Cardinal Numbers 1 - 10
Your vocabulary for this lesson is the numbers given in the following paragraph. 75. Stems of the number words:
| -mwe one | -tanu five | (u)munani eight |
| -biri two | -tandatu six | (i)cyenda nine |
| -tatu three | -rindwi seven | (i)cumi ten |
| -ne four |
Numbers from one through seven must have prefixes according to the class of the noun modified, but from eight to ten the forms are invariable. Here are the numbers with the first class agreements.
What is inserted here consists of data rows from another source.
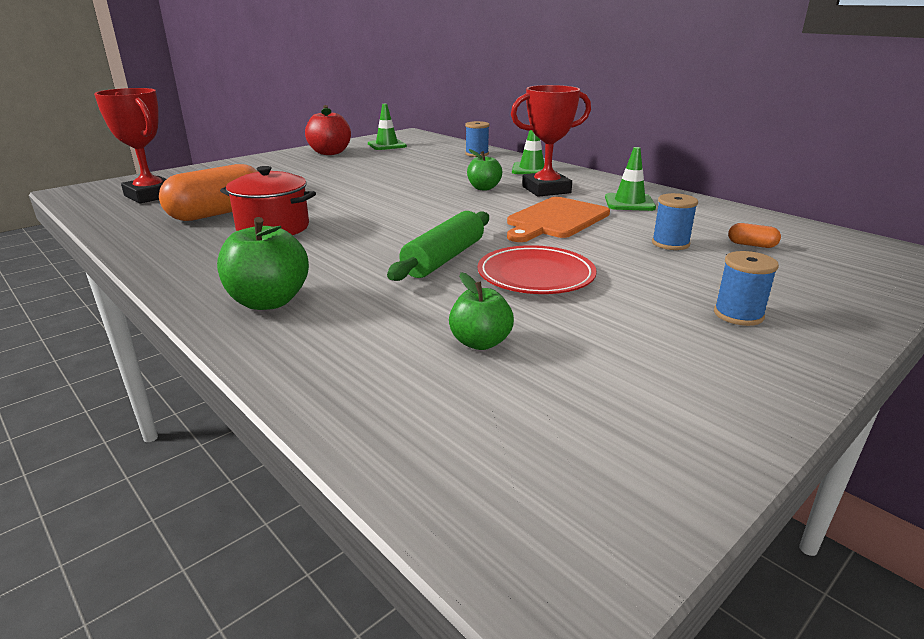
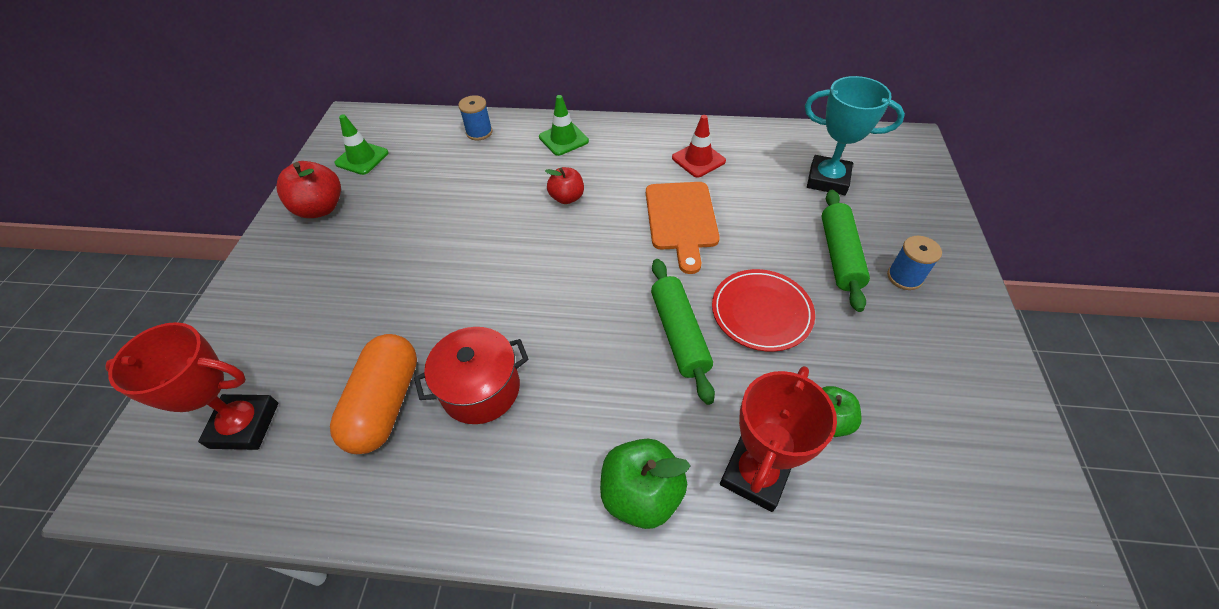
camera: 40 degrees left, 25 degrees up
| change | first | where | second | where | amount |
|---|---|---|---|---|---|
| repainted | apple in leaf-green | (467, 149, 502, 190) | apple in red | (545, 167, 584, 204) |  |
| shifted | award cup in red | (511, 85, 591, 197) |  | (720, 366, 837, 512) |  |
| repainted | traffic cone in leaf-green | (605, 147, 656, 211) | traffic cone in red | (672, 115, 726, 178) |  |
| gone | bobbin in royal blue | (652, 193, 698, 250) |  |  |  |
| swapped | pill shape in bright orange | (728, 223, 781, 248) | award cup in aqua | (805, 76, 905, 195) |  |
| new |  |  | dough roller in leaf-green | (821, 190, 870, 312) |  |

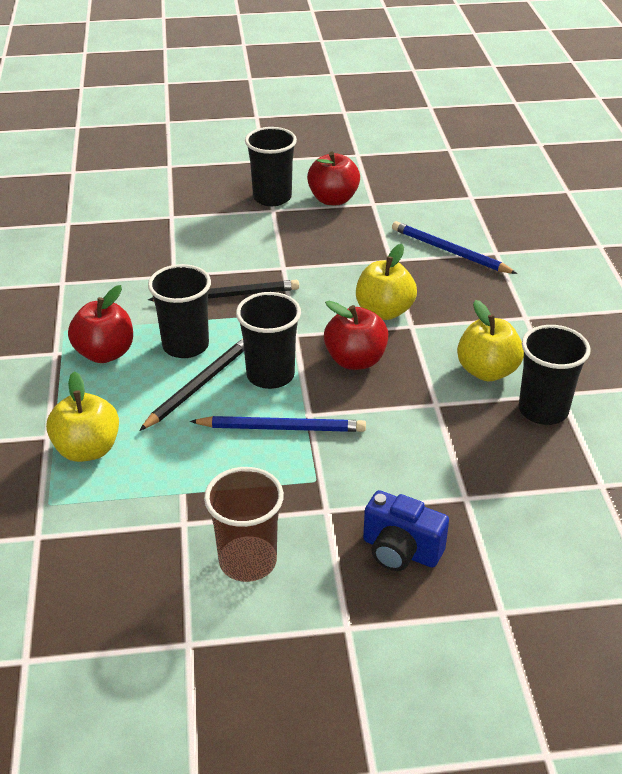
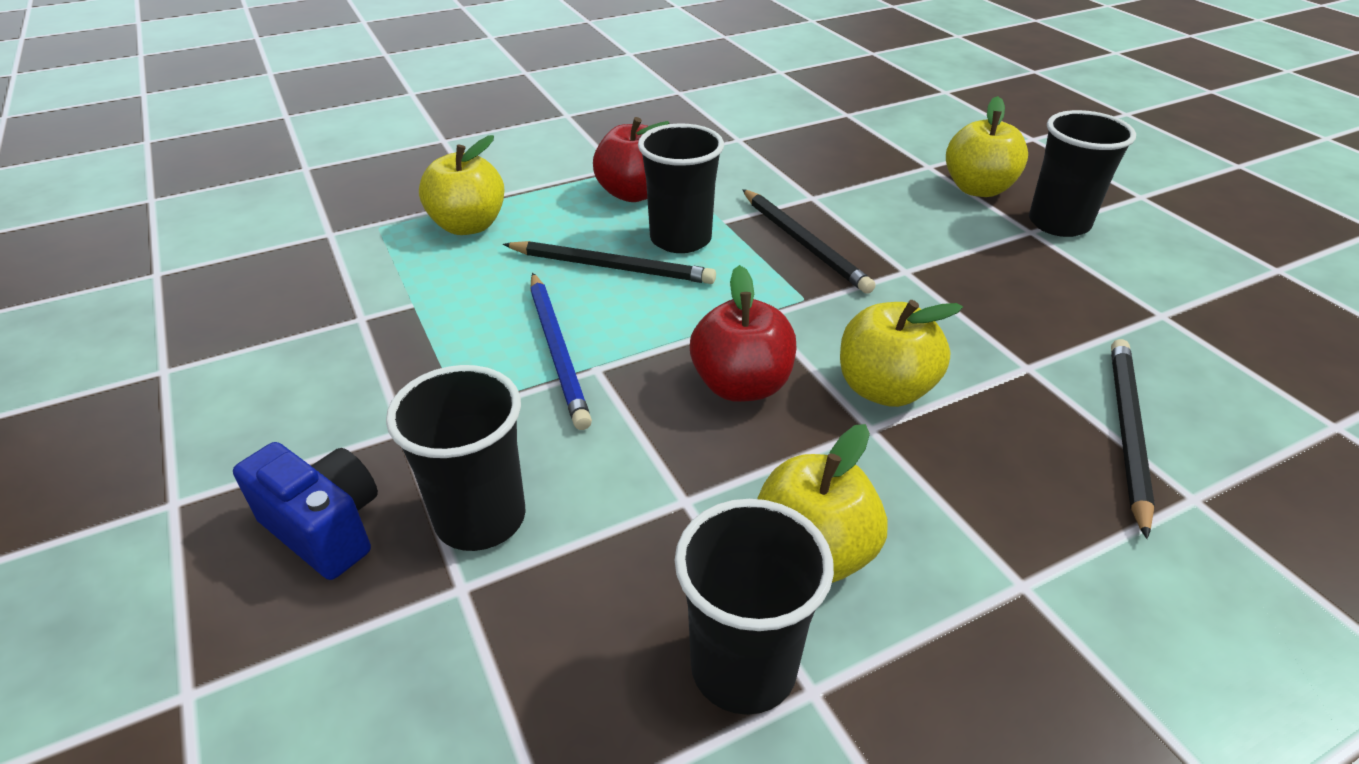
camera: 70 degrees right, 0 degrees up
| change | first | where | second | where | amount |
|---|---|---|---|---|---|
| gone | cup in russet | (204, 467, 284, 582) |  |  |  |
| shifted | cup in ebony | (236, 292, 301, 389) |  | (386, 365, 526, 551) |  |
| gone | apple in red | (307, 151, 360, 205) |  |  |  |
| rotated | camera in royal blue | (363, 490, 449, 571) |  | (233, 442, 378, 580) | 120 degrees clockwise |
| repainted | lead pencil in royal blue | (392, 221, 518, 274) | lead pencil in ebony | (1111, 339, 1155, 539) |  |
| new |  |  | apple in bright yellow | (946, 96, 1028, 197) |  |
The prefixes are the same as for verbs, except the first class singular.
| umuntu umwe - one person | abantu batandatu - six people |
| abantu babiri - two people | abantu barindwi - seven people |
| abantu batatu three people | abantu munani - eight people |
| abantu bane - four people | abantu cyenda - nine people |
| abantu batanu five people | abantu cumi - ten people |
76. The class agreements:
| Class 1 umwe babiri | Class 6 rumwe ebyiri |
| Class 2 umwe ibid | Class 7 kamwe tubiri |
| Class 3 imwe ebyiri | Class 8 bumwe abiri |
| Class 4 kimwe bibiri | Class 9 kumwe abiri |
| Class 5 rimwe abiri | Class 10 hamwe habiri |
Note: For the 3rd and 6th class plural agreements another form is used: two - ebyiri, three - eshatu, four - enye, five - eshanu, six - esheshatu, seven - indwi, e.g. inka eshatu - three cows, inka ndwi. (Note that indwi with these classes loses the i, just as do the numbers for 8, 9, 10, when it follows the noun.)
The numerals from 8 to 10 lose their initial vowel when immediately following a noun, but if used by themselves they retain it. e.g. ibitabo munani - eight books
77. Numbers always follow the nouns they modify.
78. For just counting when no object is involed, one says: rimwe, kabiri, gatatu, kane, gatanu, gatandatu, karindwi, umunani, icyenda, icumi.